This program contains graphic imagery.
Two years ago, President Bush announced his exit strategy for the U.S. military in Iraq. It was a plan critically dependent upon training Iraqi security forces. "Our strategy can be summed up this way," said the president. "As Iraqis stand up, we will stand down."
But despite a four-year training effort -- costing $15 billion and producing more than 300,000 Iraqi soldiers and national police -- the violence in Iraq has only intensified. (more »)
In Gangs of Iraq, a joint production of FRONTLINE and the "America at a Crossroads" series, FRONTLINE correspondent Martin Smith and producer Marcela Gaviria spent two months embedded with American forces taking a hard look at how the training effort is faring. Their report draws on interviews with U.S. advisers and military commanders charged with training a new security force, including Gen. David Petraeus, and interviews with Iraqi officials, including Prime Minister Nouri al-Maliki.
The film begins with a dramatic example of the escalating sectarian strife facing Iraqi police and soldiers. In Baghdad, where 15 to 30 bodies show up on the streets each day, Smith is with U.S. soldiers at a police station in Adhamiyah -- a community with a Sunni majority -- when Sunni insurgents strike nearby Shi'ite Sadr City, killing over 200 Shi'a. It was the deadliest sectarian attack of the war. (See Map.) To avenge the attack, mortars from Sadr City start flying into Adhamiyah. On that day, Iraq's police were powerless to stop the sectarian killing.

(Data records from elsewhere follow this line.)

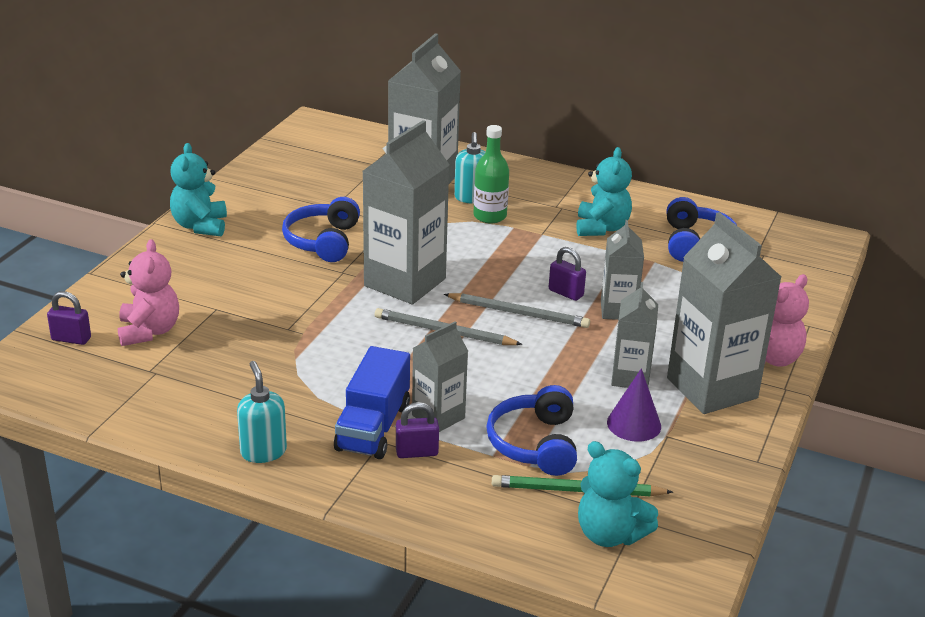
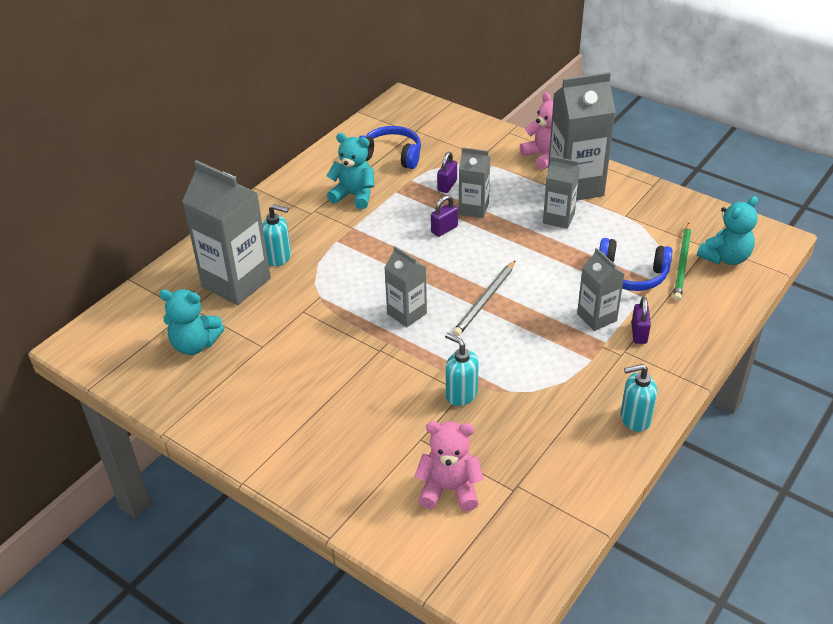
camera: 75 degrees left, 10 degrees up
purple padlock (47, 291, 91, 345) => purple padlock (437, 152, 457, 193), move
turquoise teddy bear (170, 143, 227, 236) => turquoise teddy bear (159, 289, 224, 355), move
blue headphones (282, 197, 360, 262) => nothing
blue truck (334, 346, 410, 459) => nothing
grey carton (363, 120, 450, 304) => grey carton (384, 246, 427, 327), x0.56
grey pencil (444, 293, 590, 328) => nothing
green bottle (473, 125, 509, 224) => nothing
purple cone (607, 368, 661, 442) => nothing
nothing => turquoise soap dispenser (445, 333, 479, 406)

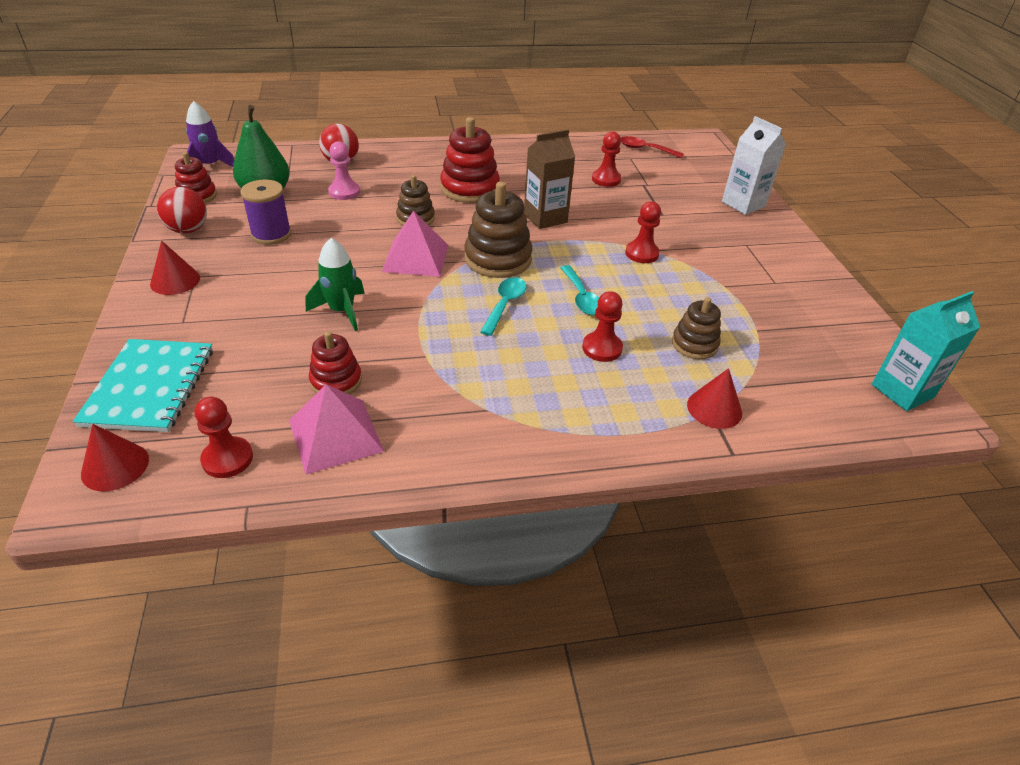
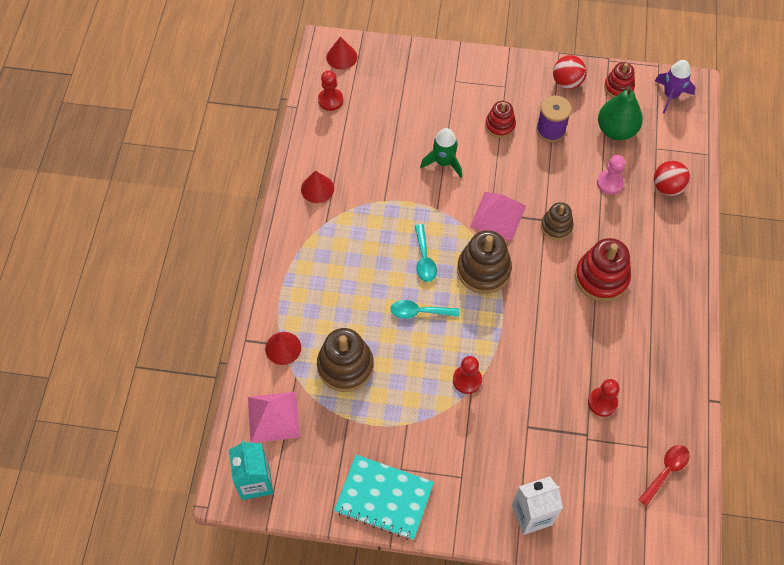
camera: 110 degrees right, 20 degrees up
turquoise notebook (73, 339, 213, 432) => turquoise notebook (334, 455, 434, 540), move
red cone (150, 240, 200, 295) => red cone (301, 171, 334, 203), move
pink pyramid (289, 384, 384, 475) => pink pyramid (248, 392, 300, 443), move
red stacking toy (309, 331, 362, 395) => red stacking toy (485, 101, 516, 138), move
turquoise spoon (480, 277, 526, 336) => turquoise spoon (415, 224, 437, 282), 45 degrees clockwise
brown carton (524, 129, 575, 229) => nothing
red pawn (582, 291, 623, 362) => nothing
brown stacking toy (672, 297, 721, 359) => brown stacking toy (317, 328, 374, 392), x1.65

In addition to sectarian bloodshed, one of the chief problems American trainers are working hard to address is the divided loyalties within the Shi'ite-dominated police and army where Iraqis are loyal not so much to the Iraqi state, but to sheikhs or clerics -- in particular, the powerful rival clerics Moqtada al-Sadr, who has his own 60,000-man militia, the Mahdi Army, and Abdul Aziz al-Hakim, leader of the Shi'ite SCIRI Party and its armed wing, the Badr Brigade.
Smith goes on a joint U.S.-Iraqi raid on a weapons cache belonging to Mahdi Army. The soldiers recovered heavy munitions. The Americans celebrated the raid as a great success. But then FRONTLINE's cameraman caught some Iraqis soldiers having a discussion about another, larger cache of weapons that is "with the sheikh" -- information they never shared with the Americans.
Gangs of Iraq tracks the struggle to create a loyal and national Iraqi force from the earliest months following the invasion. In the fall of 2003, L. Paul Bremer, head of the American occupation government, opened a training center in Jordan. Thousands of recruits from all over Iraq were flown in, equipped and given an eight-week crash course. The ranks of the police and army quickly swelled.
But soon it came time to fight. In April 2004, the militant anti-American Moqtada al-Sadr mounted his first uprising and the new security forces collapsed. The performance of the police was particularly abysmal, as many newly-outfitted officers changed sides and joined the Sadr's militia, the Mahdi Army. The film includes footage of the police in the streets celebrating next to Sadr's militiamen.
The first national elections, in January 2005, only fueled the sectarian dynamic. It brought to power an alliance of Shi'a religious parties which moved quickly to secure control of the Sunni-headed Ministry of the Interior. The ministry, in charge of all of Iraq's police, includes the elite units known as the Commandos. The ministry's new head, Bayan Jabr, a top deputy to Shi'ite cleric al-Hakim, began re-staffing commando units with commanders in Badr Corps, the militia loyal to Hakim. Soon, many bodies -- many of them of Sunni civilians -- started turning up on the streets.
Allegations of death squads, secret torture centers and infiltration by militia forces were leveled at the Ministry of Interior. In a revealing interview with Jabr, Smith confronts the former minister with the charges. Jabr vigorously defends his record, but then concedes that abuses have taken place. "I cannot correct the ex-officers of Saddam which work with us," Jabr says. "There is a culture."
It remains to be seen if the American trainers can build a truly national Iraqi police and army, or if these new forces are merely fueling the sectarian conflict. "We have been going about pumping out so many individuals, with weapons, with uniforms," says Matt Sherman, a former adviser to the Ministry of Interior. "My greatest fear is that in our effort to train and equip the Iraq security forces, what we've been doing is equipping Iraqis for civil war."